|AAL Daily Chart|
Continuing the Elliott Wave analysis, Wave-3 is longer than Wave-1, so we don't have to worry about any rule constraints that may hinder Wave-5 development. Now, Wave-3 was an extended wave, so it's unlikely that Wave-5 will also be extended. There's no rule preventing it, but it would be an uncommon occurrence should it occur. Suffice it to say that I'm not counting on it in the reward to risk calculation.
As we expected - and documented in the 8 December post - the RSI(9) oscillator did indeed form a bearish divergence. In fact, that has developed very neatly into a bearish channel that may prove to be a good entry indicator.
Also of note, On balance Volume started to rise steadily off its lows in the middle of Wave-3, and it continues to do so.
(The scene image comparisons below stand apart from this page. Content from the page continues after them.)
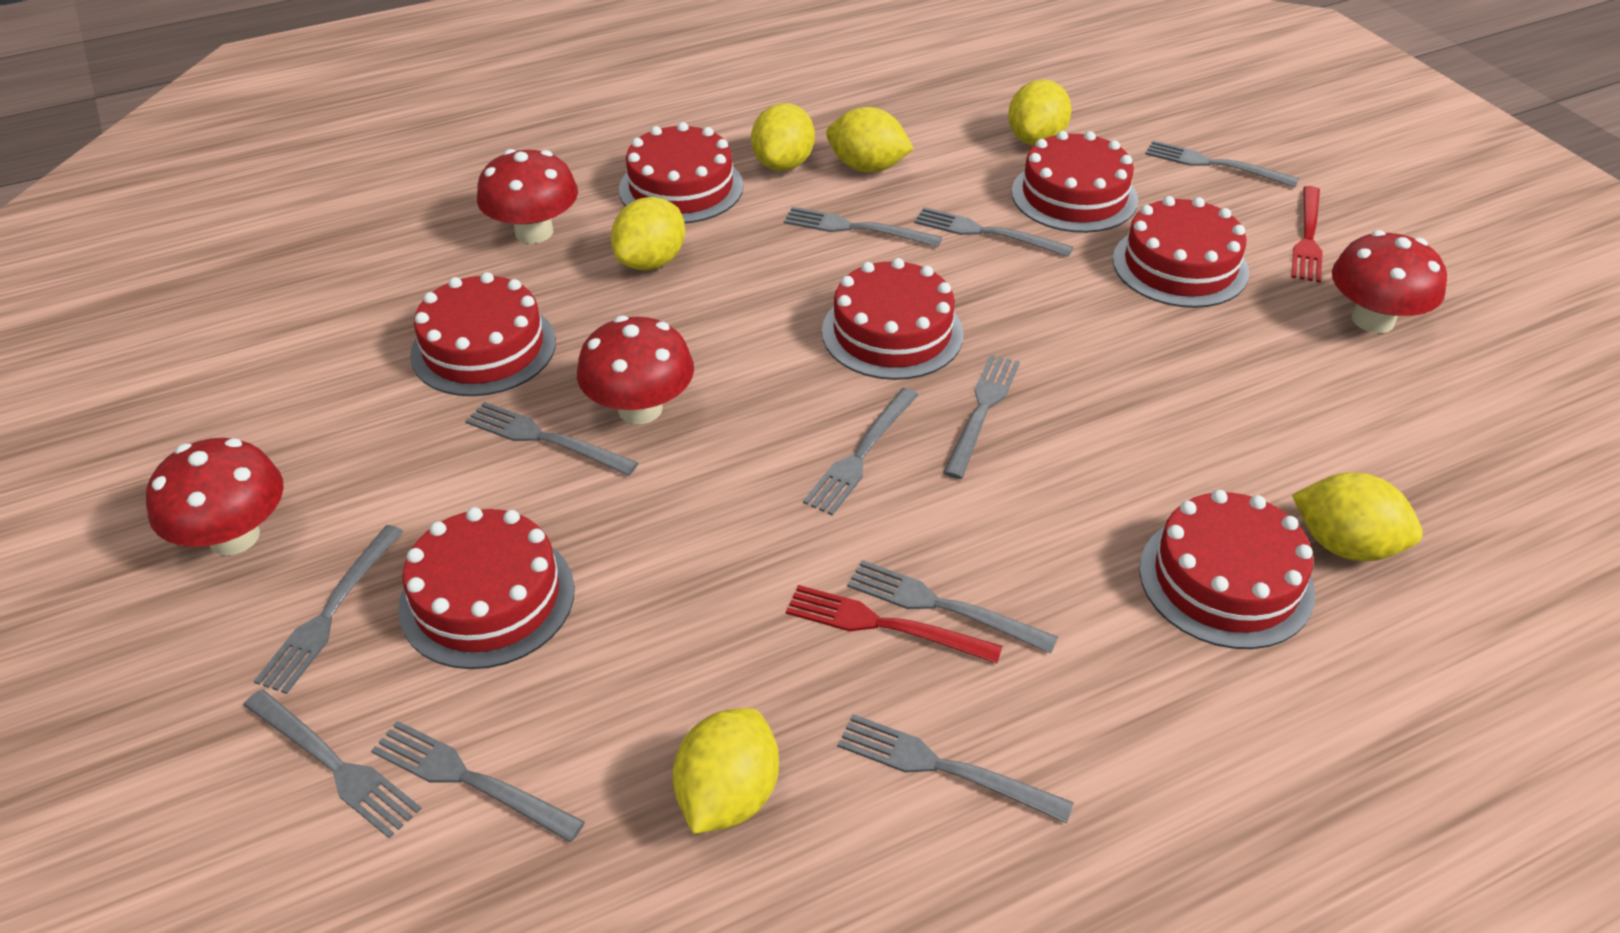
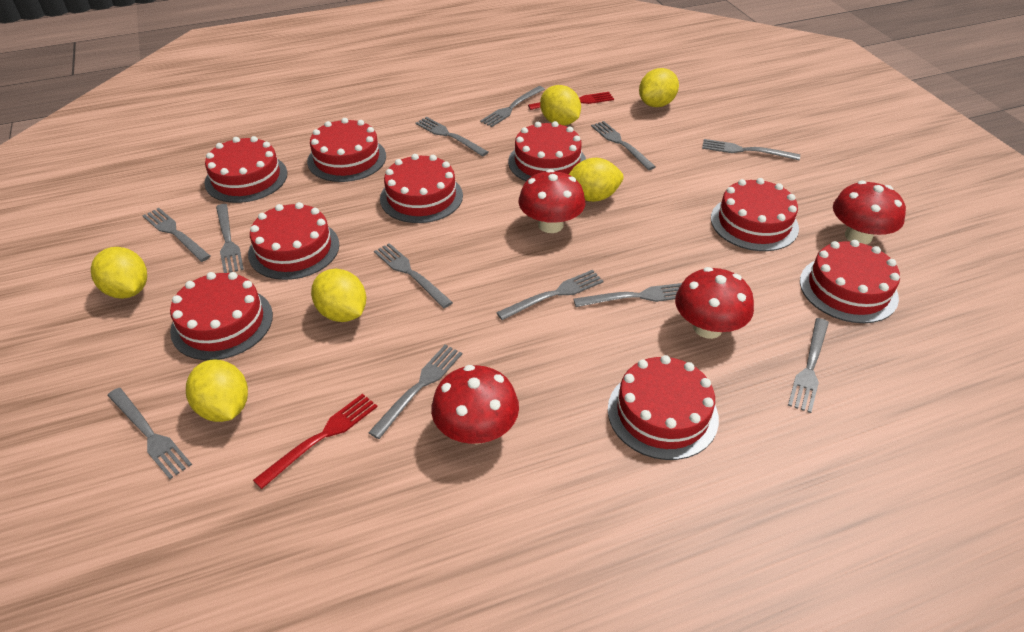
grey fork: 11 -> 12
red cake: 7 -> 9

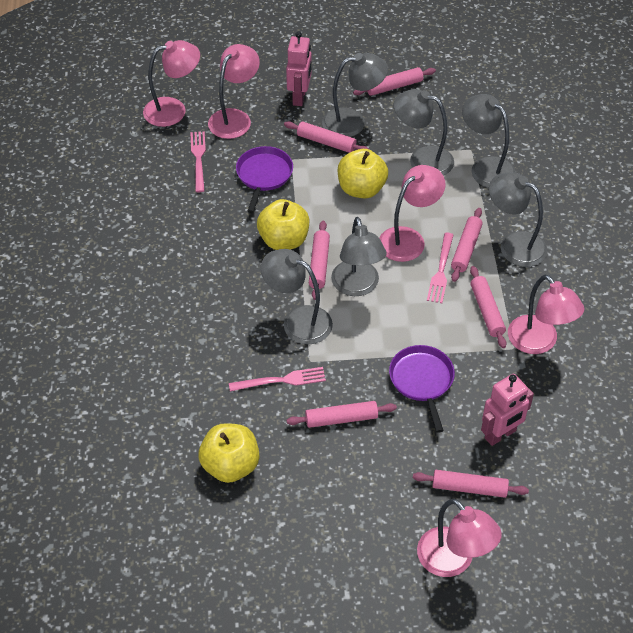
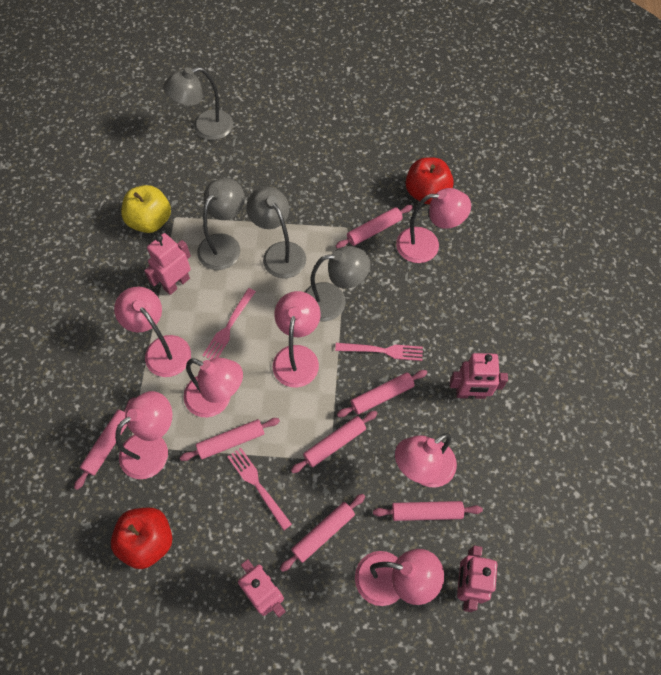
grey lamp: 6 -> 4
pink lamp: 5 -> 7
pink robot: 2 -> 4
purple pan: 2 -> 0
red apple: 0 -> 2
yellow apple: 3 -> 1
The lows were reached at the bottom of Wave-ii, and the indicator has climbed ever since. Even the Wave-4 consolidation did little to halt the upward climb of OBV. This is a pretty good indication that the stock is under accumulation.
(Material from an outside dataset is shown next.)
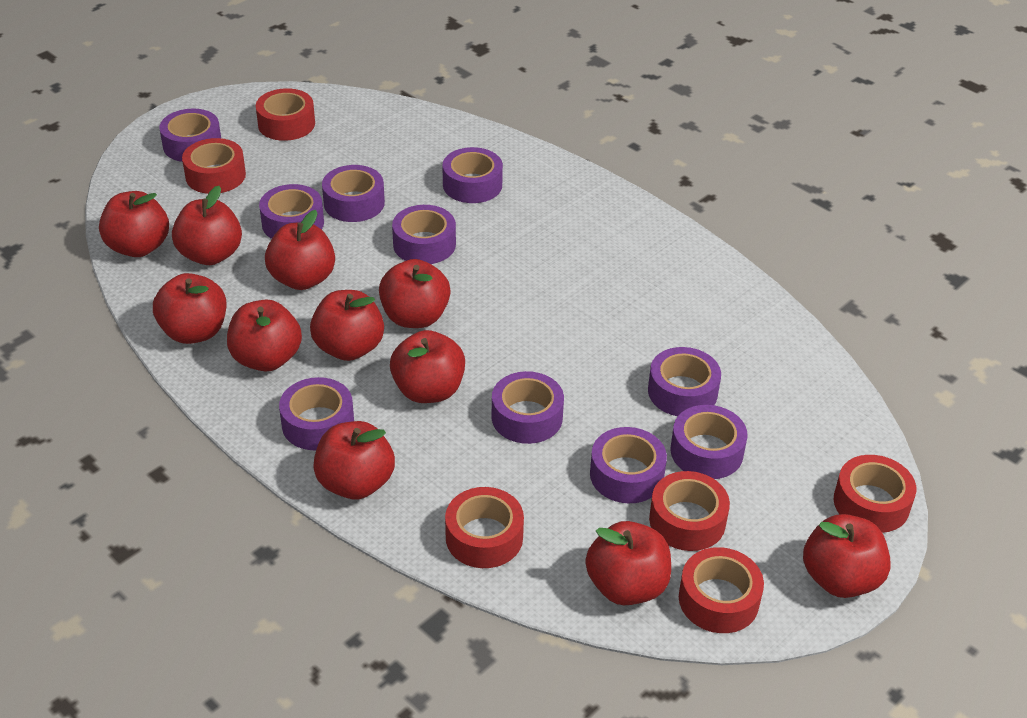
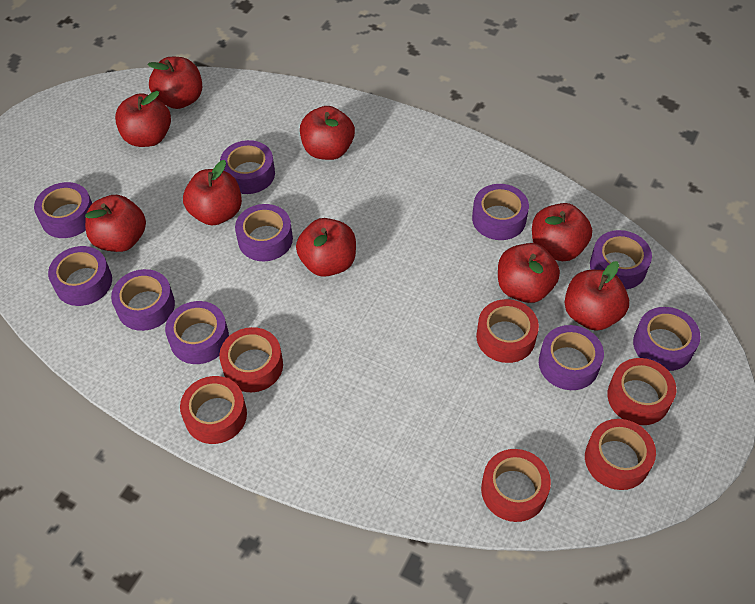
red apple: 11 -> 9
The weekly chart does little to change our current view of the stock:
|AAL Weekly Chart|
From the weekly chart, it's easier to confirm that Wave-3 is longer than Wave-1, and from there, the projections for Wave-5 are easier to visualize. Now, please keep in mind that, of all of the waves, Wave-5 is certainly the most fickle. By the time we reach the fifth wave in the impulse, the institutions and the specialists already have their full allotment of shares, so the buying that's pushing the stock higher at this point is primarily public enthusiasm. That can deteriorate rapidly, which is why it's not at all uncommon to see a truncated Wave-5 that doesn't meet the optimistic projections Elliott Wave theory would like us to believe.
So how are we trading this stock? Well, keep in mind that tomorrow is the last trading day of the year, which means I do not plan to open any new positions in 2016. Whether or not I open any on January 3, the first trading of the year, is doubtful as well. We need to see how the start of the new tax year is going to manifest since there may well be a lot of profit taking in early January as traders anticipate a better tax rate structure under the incoming administration. So the earliest I'm looking to open a new position is 4 January 2017.
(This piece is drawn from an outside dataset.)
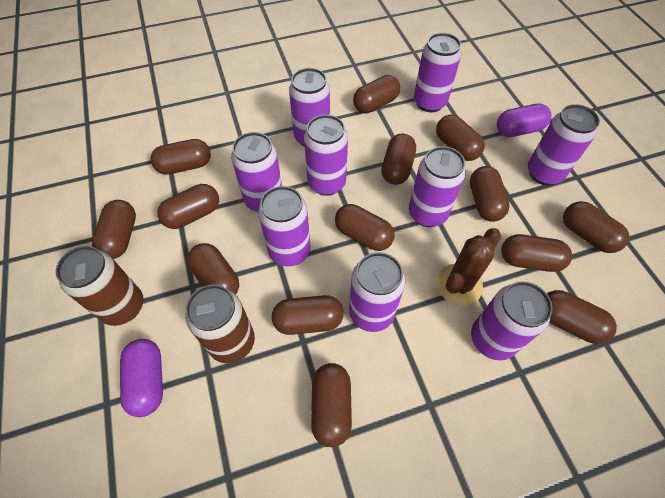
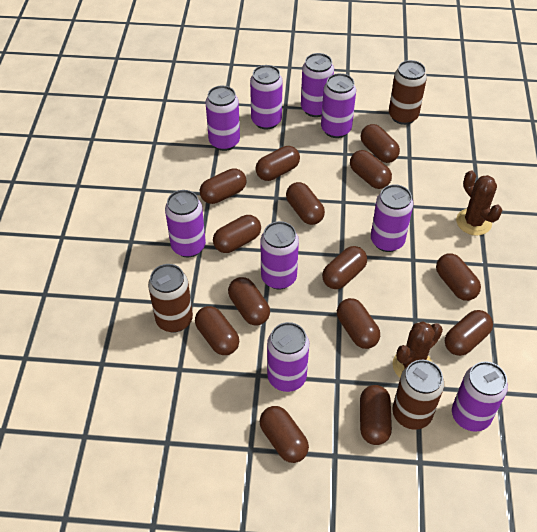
brown cactus: 1 -> 2
brown can: 2 -> 3
purple capsule: 2 -> 0

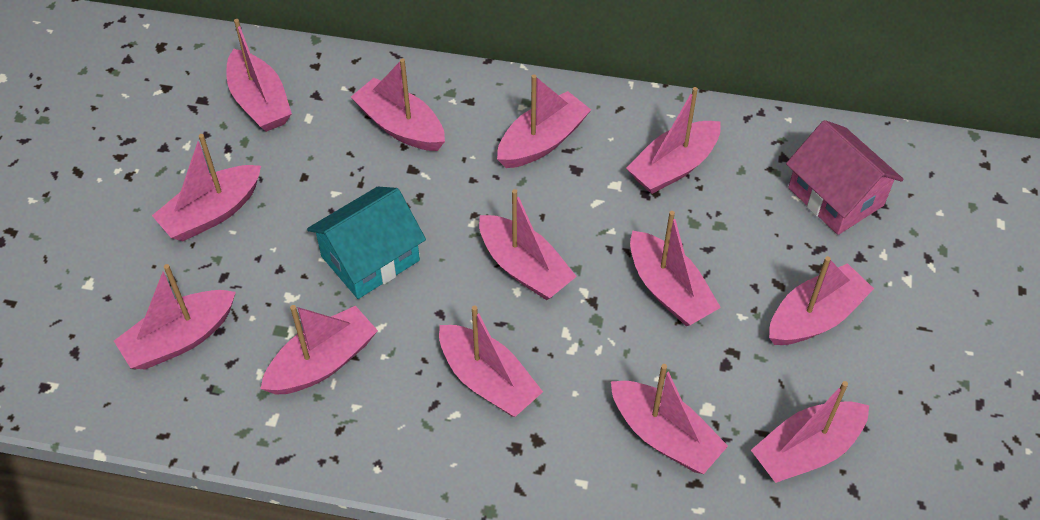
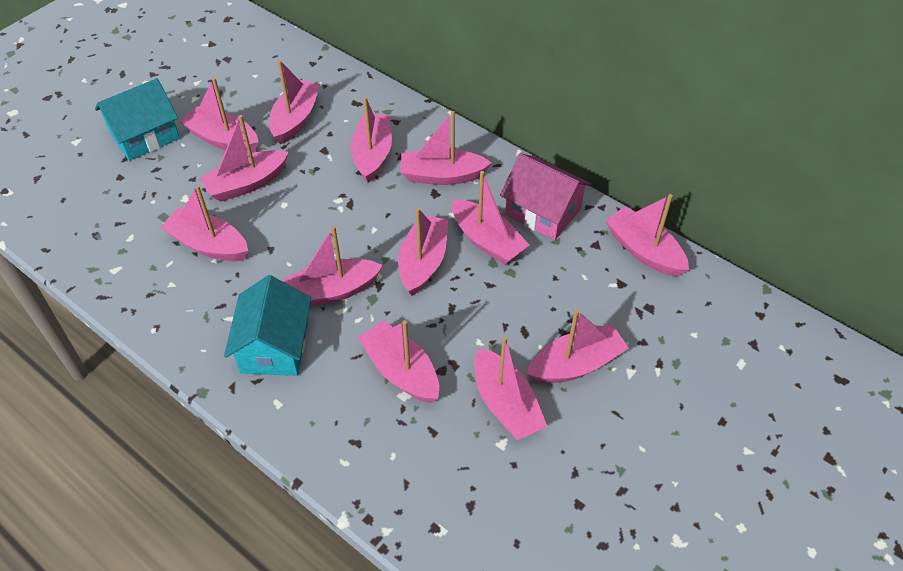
turquoise house: 1 -> 2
Strength breaking the diagonal line forming along the highs of the last six trading days (not drawn, but I'm sure you can see that line) will be the signal to go long. To be conservative, we're going to target the 61.8% extension line (shown on the weekly chart) in our reward to risk calculations. Given the strength of resistance at the double-top pattern on the weekly back in January through March 2015, there is a good probability that AAL will reach that level again, however we don't want to count on that in our calculations. We will trail our protective stops rather loosely, since we do want to catch as much of the Wave-5 move as possible, until we hit that 61.8% line. At that point we'll tighten them and continue to follow the stock up until we're stopped out of the position. AAL reports earnings on 27 January, and they're not expected to trade ex-dividend until early February, so there's nothing imminent that could derail the analysis, barring the unforeseen, of course.
It's time now to start assessing our trading strategy for the first week of the new year, but as I've said, it's too late in 2016 now for me to consider new positions until we see what the new tax year will bring.